Cooking generates combustion byproducts, grease particles, moisture, and volatile organic compounds — regardless of whether you cook with gas or electric. A range hood that vents to the exterior removes these pollutants from the kitchen air before they disperse through the home. A recirculating hood filters some grease and odor but returns the air — and everything else in it — back into the room. The difference between the two is the difference between removing pollutants and rearranging them.
What Cooking Actually Produces
Gas cooking releases nitrogen dioxide (NO2), carbon monoxide (CO), and formaldehyde as combustion byproducts — compounds that are regulated in outdoor air but completely unregulated inside your kitchen. A landmark study from Lawrence Berkeley National Laboratory found that using a single gas burner without ventilation can produce nitrogen dioxide levels that exceed EPA outdoor air quality standards within minutes. In homes where multiple burners and the oven operate simultaneously, concentrations can reach levels associated with respiratory inflammation, particularly in children and people with asthma.
Electric cooking produces fewer combustion byproducts but still generates significant particulate matter from heated oils, fats, and food surfaces. Ultrafine particles — too small to see but small enough to penetrate deep into the lungs and cross into the bloodstream — are produced whenever oil reaches its smoke point. All cooking generates moisture that raises indoor humidity, which in turn promotes mold growth and increases off-gassing rates from building materials throughout the home.
Exterior Venting vs. Recirculating
An exterior-venting range hood captures pollutants at the cooktop surface and exhausts them through ductwork to the outside of the home. The air leaves. A recirculating hood passes air through a charcoal filter that captures some grease particles and some odor molecules, then blows the air back into the kitchen. The charcoal filter does not remove nitrogen dioxide, carbon monoxide, moisture, formaldehyde, or ultrafine particles.
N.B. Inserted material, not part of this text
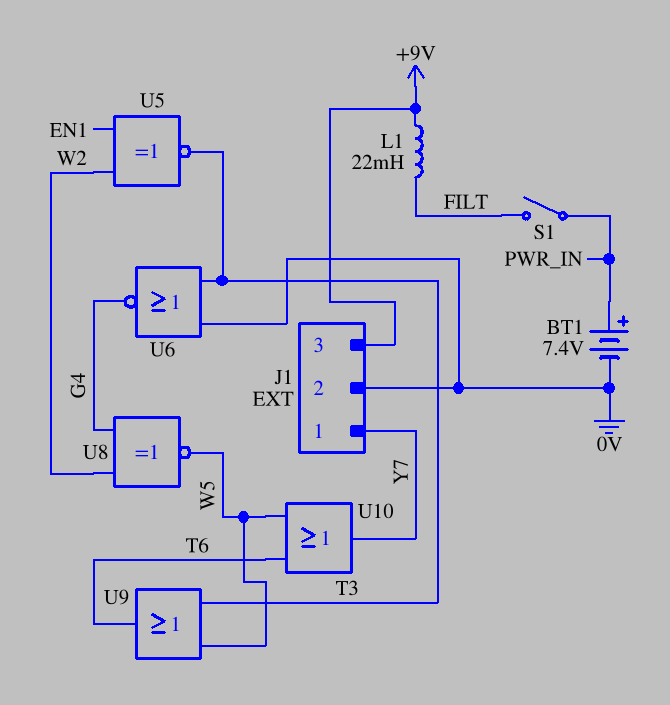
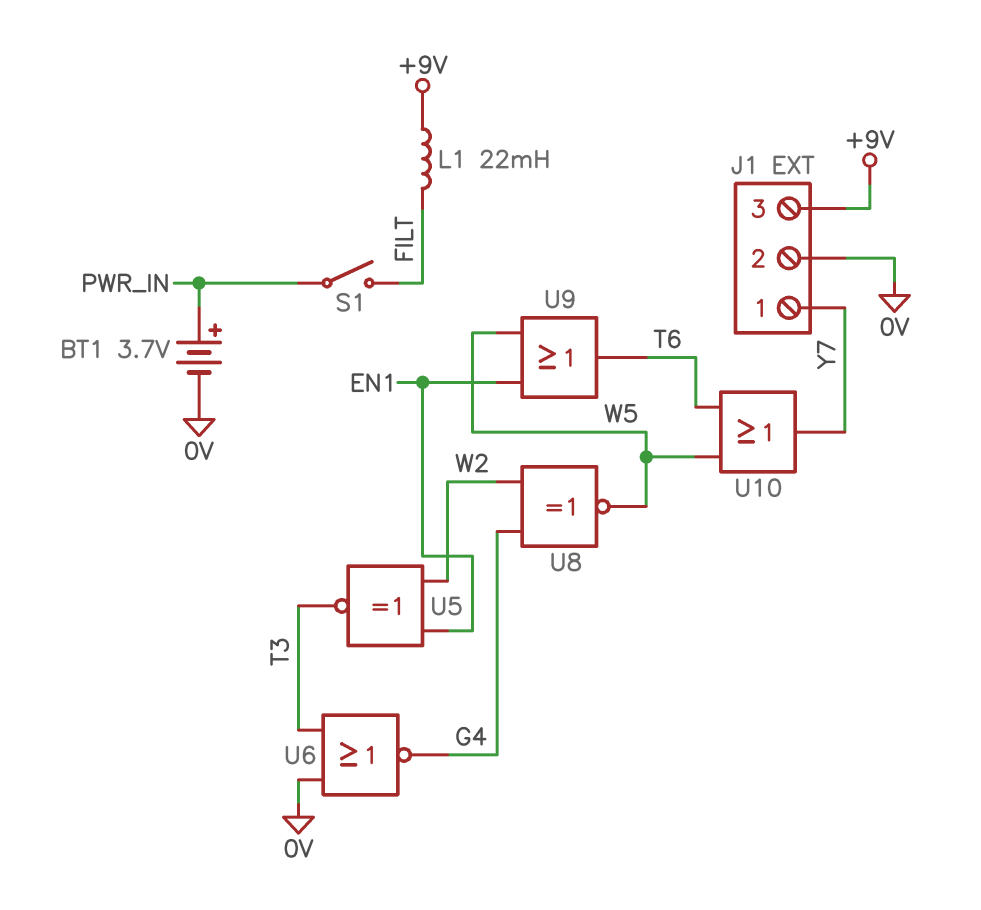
BT1: 7.4V (plus PWR_IN, minus 0V) -> 3.7V (plus PWR_IN, minus 0V)
U9: OR (in T3, in W5, out T6) -> OR (in EN1, in W5, out T6)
These pass through the filter and return to the room.
If your kitchen allows exterior venting — and the vast majority of kitchens do, through a wall cap or roof vent — it is always the better choice. The hood should cover the entire cooktop surface and be mounted 24–30 inches above the cooking surface. Minimum recommended capacity is 100 CFM per linear foot of cooktop. And the fan must be used every time you cook — not just when something is visibly smoking. The pollutants are produced by normal cooking at normal temperatures, not just by burnt food.
Where To Start
- Verify whether your hood vents outside. Check for ductwork to an exterior wall or roof cap.
- Use the hood every time you cook. Combustion byproducts and moisture are produced by all cooking.
- If renovating, specify exterior-venting. The single most impactful kitchen air quality upgrade.
The range hood is the exhaust fan of the kitchen. Like the bathroom exhaust fan, it only protects the air when it runs. Using it consistently — from the moment the burner ignites until several minutes after cooking ends — is one of the simplest ways to protect the air quality of the room where you prepare food for your family.
Does your range hood vent to the outside — and do you turn it on every time you cook?